I say this, because I've been the "technical interview" for people being hired in as programmers who really were not at all qualified. The resume looked great, they absolutely nailed the "let's talk about process, and how we work together" process interviews, as well as the "let's talk about programming without actually doing any" interviews. And then I asked them to whiteboard, and they absolutely cratered.


One of the questions I used to use when looking at candidates who listed on their resume a proficiency with C/C++ was a simple opener. 


Please implement this function:

/* Implement a simplified version of integer to ascii, supporting only base 10, and assuming a 32 bit value on a 2s-Complement architecture */
char * itoa(Int32 value)

This is not a hard question per se (as with most of my interview questions, I stole it from questions I was asked in an interview). There are a couple of ways to approach it, and while there is a corner case, I don't hold missing it against the candidate. Getting it on the other hand is a bonus. Mostly, I want to see you approach the problem.

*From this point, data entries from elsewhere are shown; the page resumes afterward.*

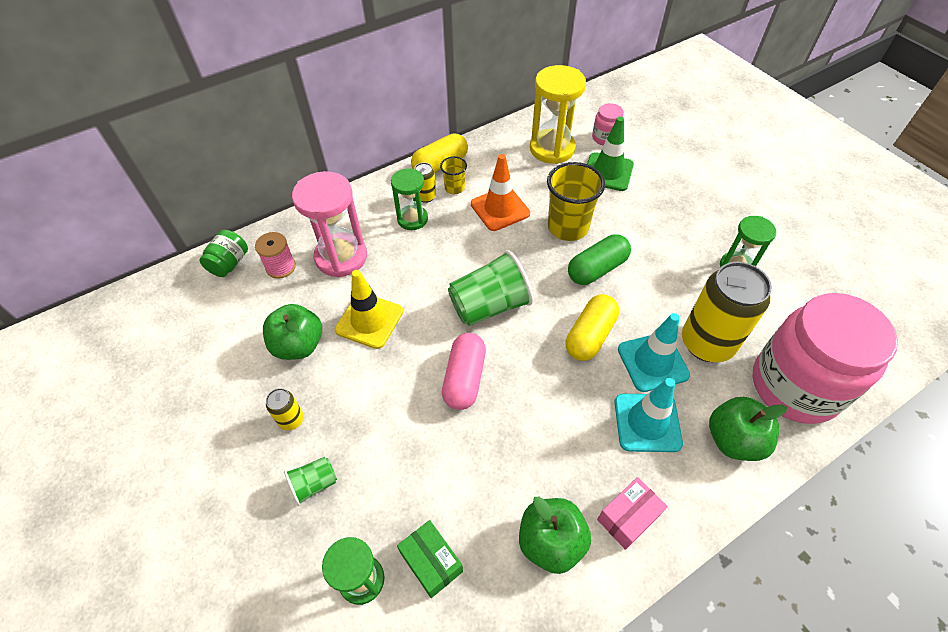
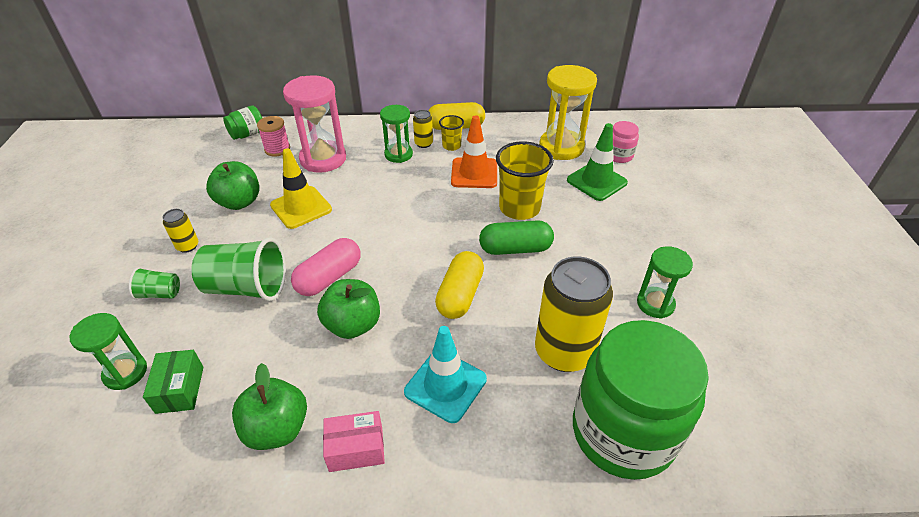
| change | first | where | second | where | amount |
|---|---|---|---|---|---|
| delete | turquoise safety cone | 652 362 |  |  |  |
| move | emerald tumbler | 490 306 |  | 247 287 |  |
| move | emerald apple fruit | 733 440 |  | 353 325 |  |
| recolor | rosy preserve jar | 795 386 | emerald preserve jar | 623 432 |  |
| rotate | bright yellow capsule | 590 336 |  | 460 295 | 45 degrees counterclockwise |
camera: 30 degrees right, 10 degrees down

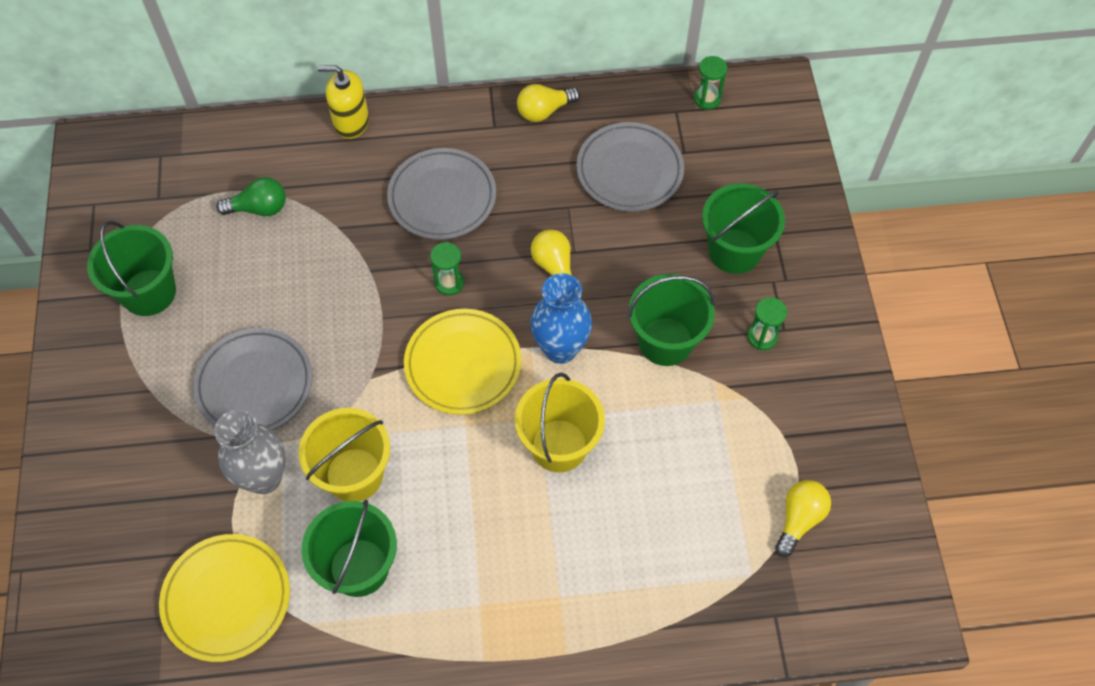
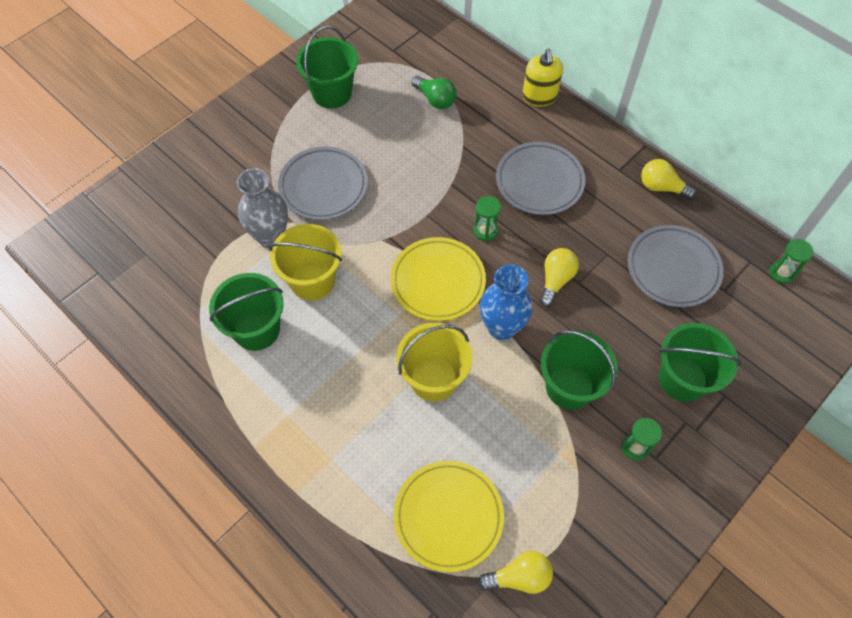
| change | first | where | second | where | amount |
|---|---|---|---|---|---|
| move | bright yellow dinner plate | 227 599 |  | 448 516 |  |
| rotate | bright yellow soap dispenser | 351 122 |  | 539 97 | 150 degrees counterclockwise |
camera: 50 degrees right, 0 degrees up

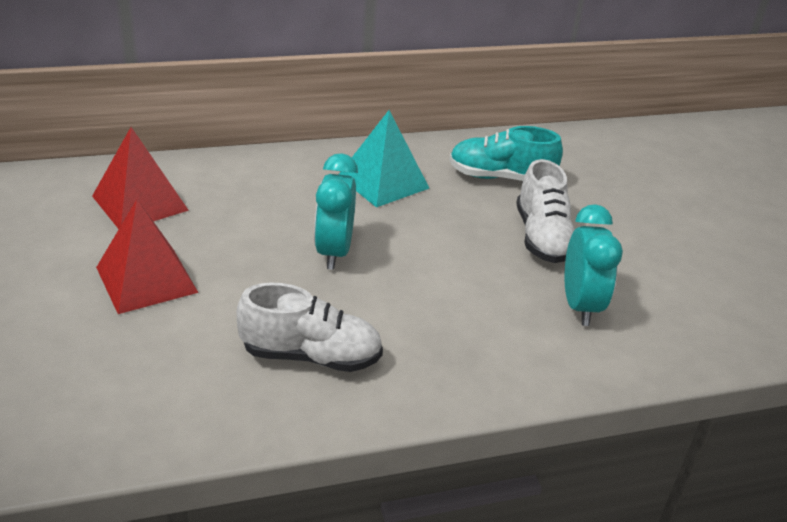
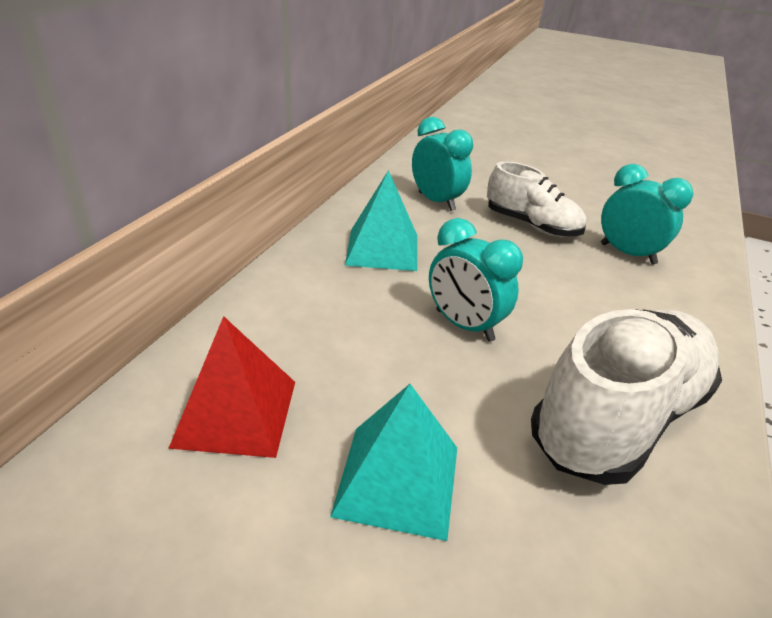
| change | first | where | second | where | amount |
|---|---|---|---|---|---|
| replace | turquoise lace-up shoe | 500 177 | turquoise alarm clock | 436 201 |  |
| recolor | scarlet pyramid shape | 146 279 | turquoise pyramid shape | 397 480 |  |
| resize | white lace-up shoe | 311 356 |  | 618 418 | x1.62 |
camera: 50 degrees left, 0 degrees up

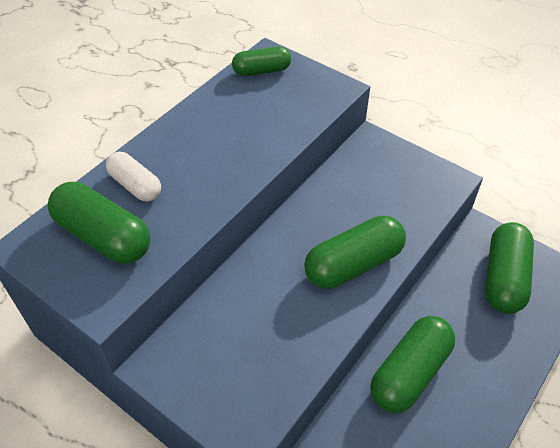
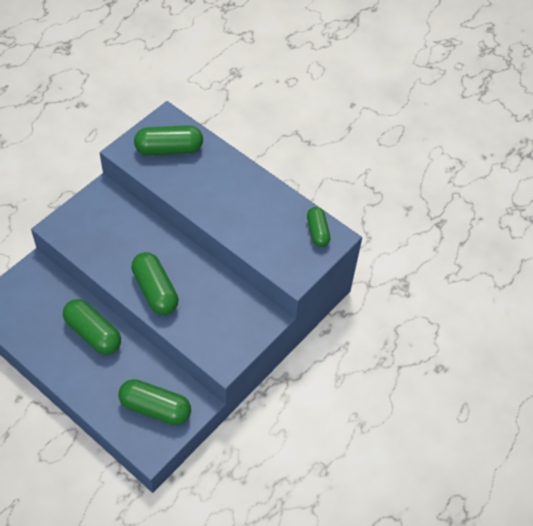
| change | first | where | second | where | amount |
|---|---|---|---|---|---|
| delete | white capsule | 135 185 |  |  |  |
| rotate | emerald capsule | 103 236 |  | 169 149 | 45 degrees clockwise |
camera: 90 degrees right, 5 degrees up

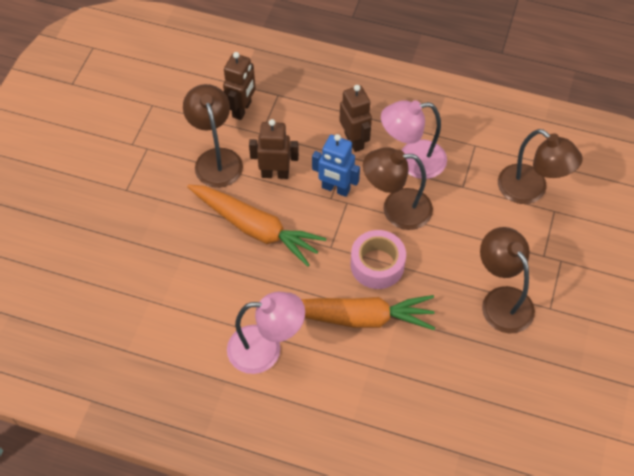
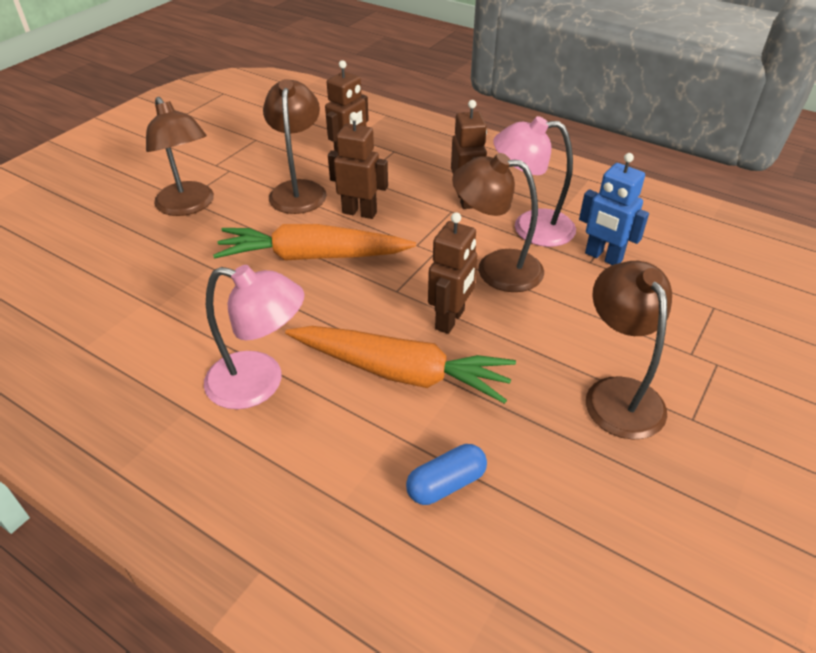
| change | first | where | second | where | amount |
|---|---|---|---|---|---|
| insert |  |  | royal blue capsule | 446 484 |  |
| move | royal blue robot | 335 189 |  | 603 257 |  |
| move | dark brown lamp | 530 190 |  | 189 206 |  |
| replace | rosy roll of tape | 377 265 | dark brown robot | 450 320 |  |
| rotate | orange toy carrot | 256 228 |  | 312 256 | 135 degrees clockwise |
camera: 15 degrees right, 15 degrees down

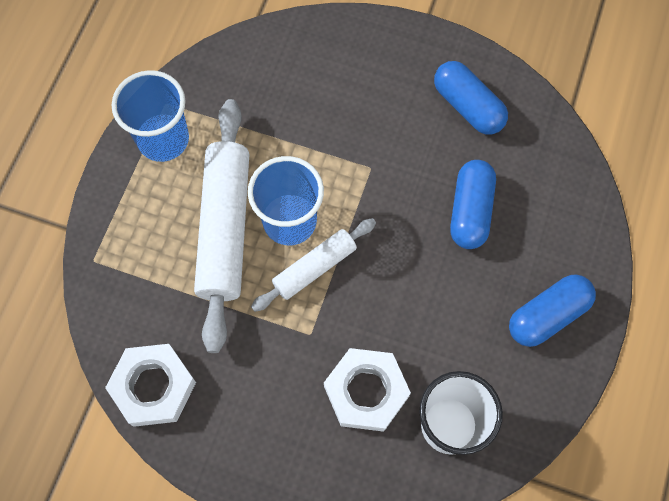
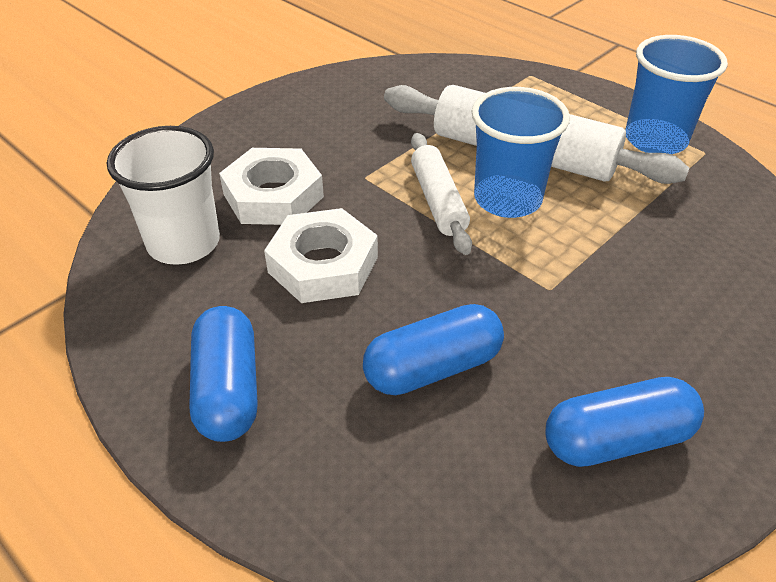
| change | first | where | second | where | amount |
|---|---|---|---|---|---|
| move | white hexagon nut | 153 387 |  | 323 265 |  |
| rotate | royal blue capsule | 470 211 |  | 432 368 | 60 degrees counterclockwise |
camera: 115 degrees right, 25 degrees down

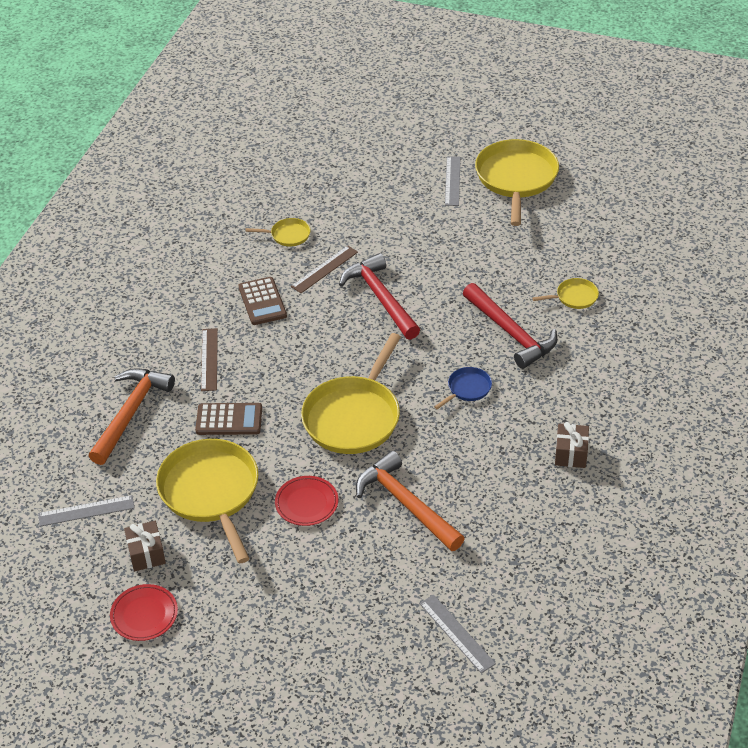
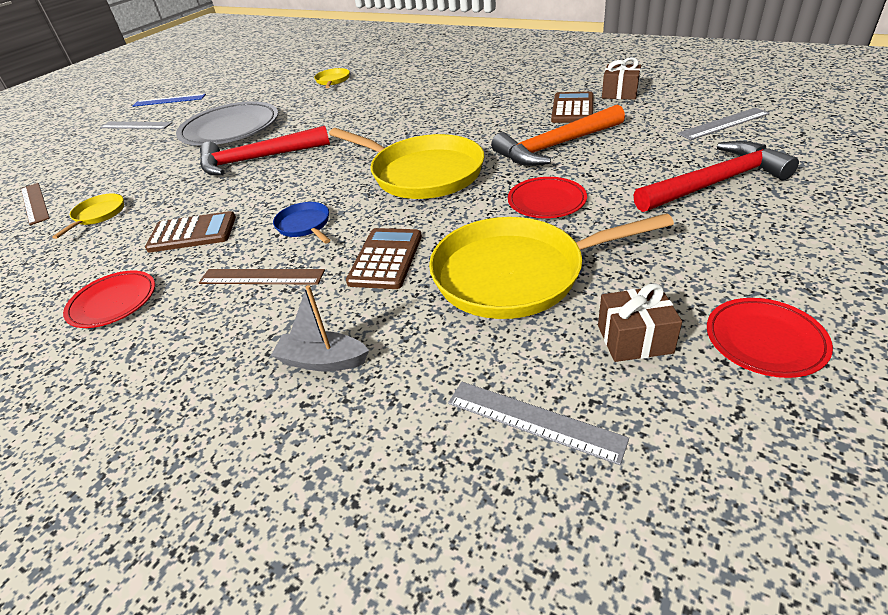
| change | first | where | second | where | amount |
|---|---|---|---|---|---|
| insert |  |  | scarlet dinner plate | 113 302 |  |
| insert |  |  | ash-grey dinner plate | 230 129 |  |
| insert |  |  | dark brown pocket calculator | 572 109 |  |
| move | dark brown ruler | 324 269 |  | 34 203 |  |
| move | royal blue skillet | 467 388 |  | 304 225 |  |
| move | scarlet claw hammer | 511 333 |  | 715 183 |  |
| move | dark brown wrapped gift | 571 454 |  | 620 93 |  |
| replace | orange claw hammer | 130 413 | ash-grey toy boat | 322 361 |  |
| replace | bright yellow skillet | 516 178 | royal blue ruler | 169 100 |  |
| rotate | ash-grey ruler | 86 511 |  | 534 420 | 60 degrees counterclockwise |
camera: 75 degrees left, 5 degrees down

And yet, one candidate confidently wrote this:

char *itoa(Int32 value)
   return (char *) value;

Not only did he confidently write it, it took a fair bit to convince him he was wrong. Even with a lot of prompting, what was supposed to be the first 15 minutes of the interview took the whole hour, and he never did get the problem solved.


And that is why I'll always want anyone being hired for a development role to actually write code as part of the interview. Because I've *seen* people with the right resume say all the right things, and flunk the ability to actually write anything. I no longer assume "basic coding competence".


[As a side note, having been on both sides of whiteboarding questions, it is *always* easier to spot the bug while you are sitting there watching them write. That's why the interviewer always seems to have a laser focus on the bug when you haven't seen it. As a candidate, as soon as you finish writing it down (and you should talk about what you are doing and why as you go), say something to the effect of "Now to step through this and look for bugs", and out loud start debugging what you wrote with example cases.]